To me the pivotal scene in this movie, the one that sums it up about who we are and what this movie is about is the scene where Tyler pulls Raymond K. Hessle out of the convenience store. He asks Raymond what he wants to be. Raymond says he wants to be a Veterinarian. Tyler tells him that Raymond is to leave this aimless job to go and do what he really wants. If he sees him at this convenience store again, he will kill him. And as Raymond runs into the night, Tyler says this quote:
"Tomorrow will be the most beautiful day of Raymond K. Hessle's life. His breakfast will taste better than any meal you and I have ever had."
That scene and that quote hit me the hardest. How many of us are going through life in situations we hate? Relationships we hate? Jobs we hate because we are too afraid of shifting direction. Of taking chances. Of saying fuck it all, throwing everything we know or have been told away to begin again.
"It's only after we've lost everything that we're free to do anything."

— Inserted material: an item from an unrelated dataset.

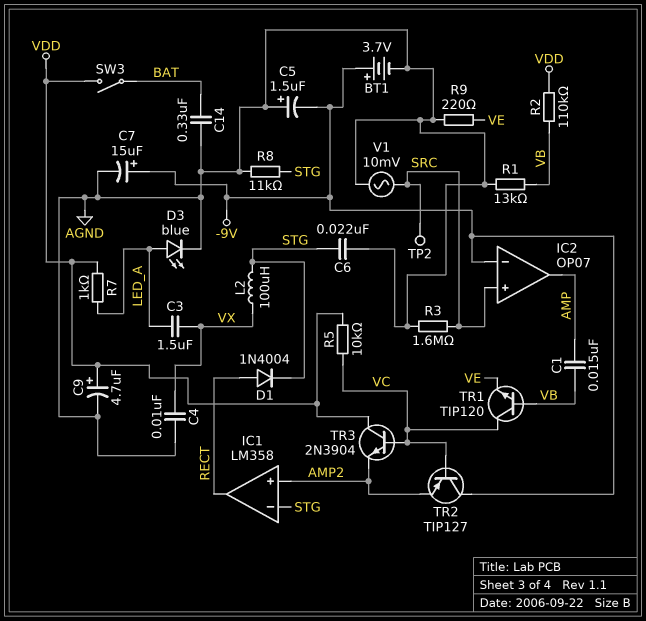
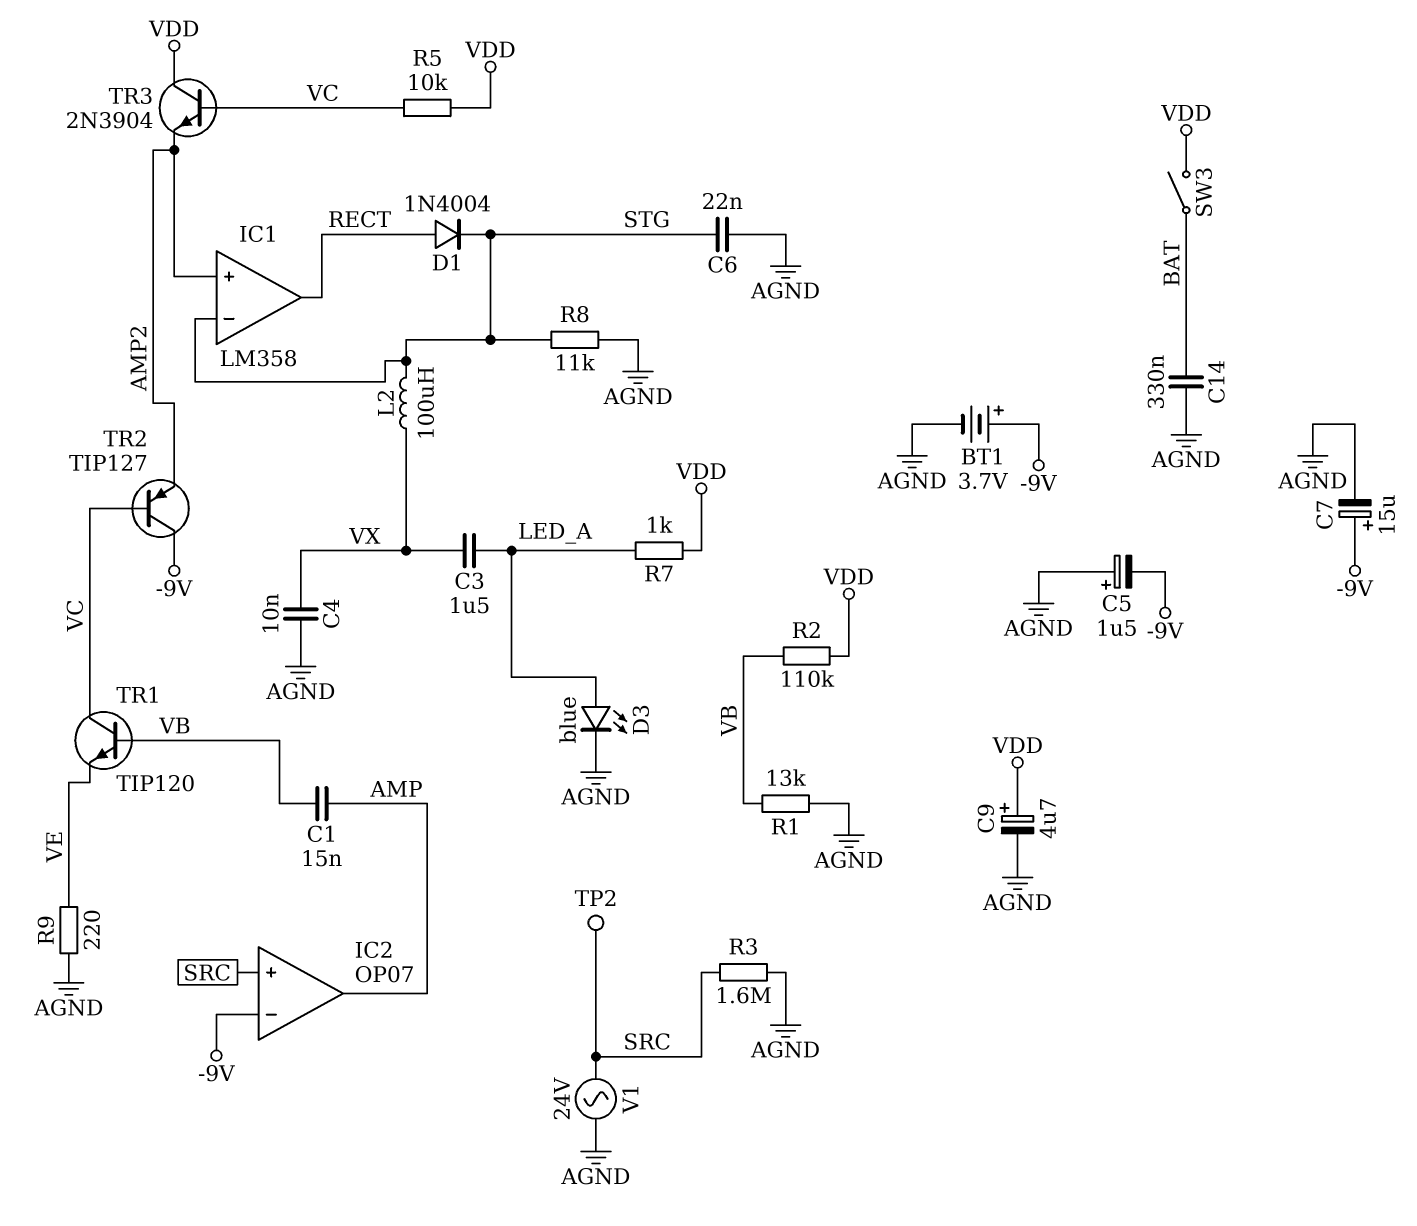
V1: AC 10mV (AGND, SRC) -> AC 24V (AGND, SRC)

And to me what Fight Club says and stands for surpasses my generation and creeps into every generation. It's not just Generation X that obsesses with Paris Hilton or drives around in expensive cars trying to cover for the fact that they are not happy with their lot in life. It's all of us.
And when all that is said and done, Fight Club is just one helluva kick-ass movie.
So that's my generation movie. What's yours?
4 comments:
Great, great analysis of "Fight Club!!" It's an awesome, primal film in many ways.
I loved Fight Club on first viewing, tho I don't think it changed movie-making in the way Fincher seemed to think it would (based on an interview with him in Sight & Sound magazine at the time).
I would say it came slightly too late to be my generational movie, but it is a great choice (if one has a choice in such things). The scene you mention is great, too.
On the subj of Fight Club, did you see the stuff I got from Chuck Palahniuk?
My generational movie is probably True Romance. "It's better to have a gun and not need it than to need a gun and not have one" is my adopted motto! Well, it isn't really, but it would cool if it were!
asterisk,
What a great story about Chuck. I posted on your site.
I'm surprised myself that the movie didn't take. It was more of a revolutionary idea and should have been more of a milestone, but didn't seem to be.
True Romance is a great flick and Tony Scott pulled it off beautifully. He's kind of hit and miss in his movies, but everything clicked for that one.
You are right: Tony Scott is soooo hit and miss -- mostly miss, I fear. But True Romance was right on the money.
Re the Chuck stuff: roughly every couple of years, he opens up a fanmail window in his schedule. Anyone who writes to him within a given month gets a letter and box of goodies. There are rules and regs (natch: this is the guy who brought us "the first rule of..."), but they're not hard to adhere to.
Apparently it takes him about six months to reply to one month's worth of mail!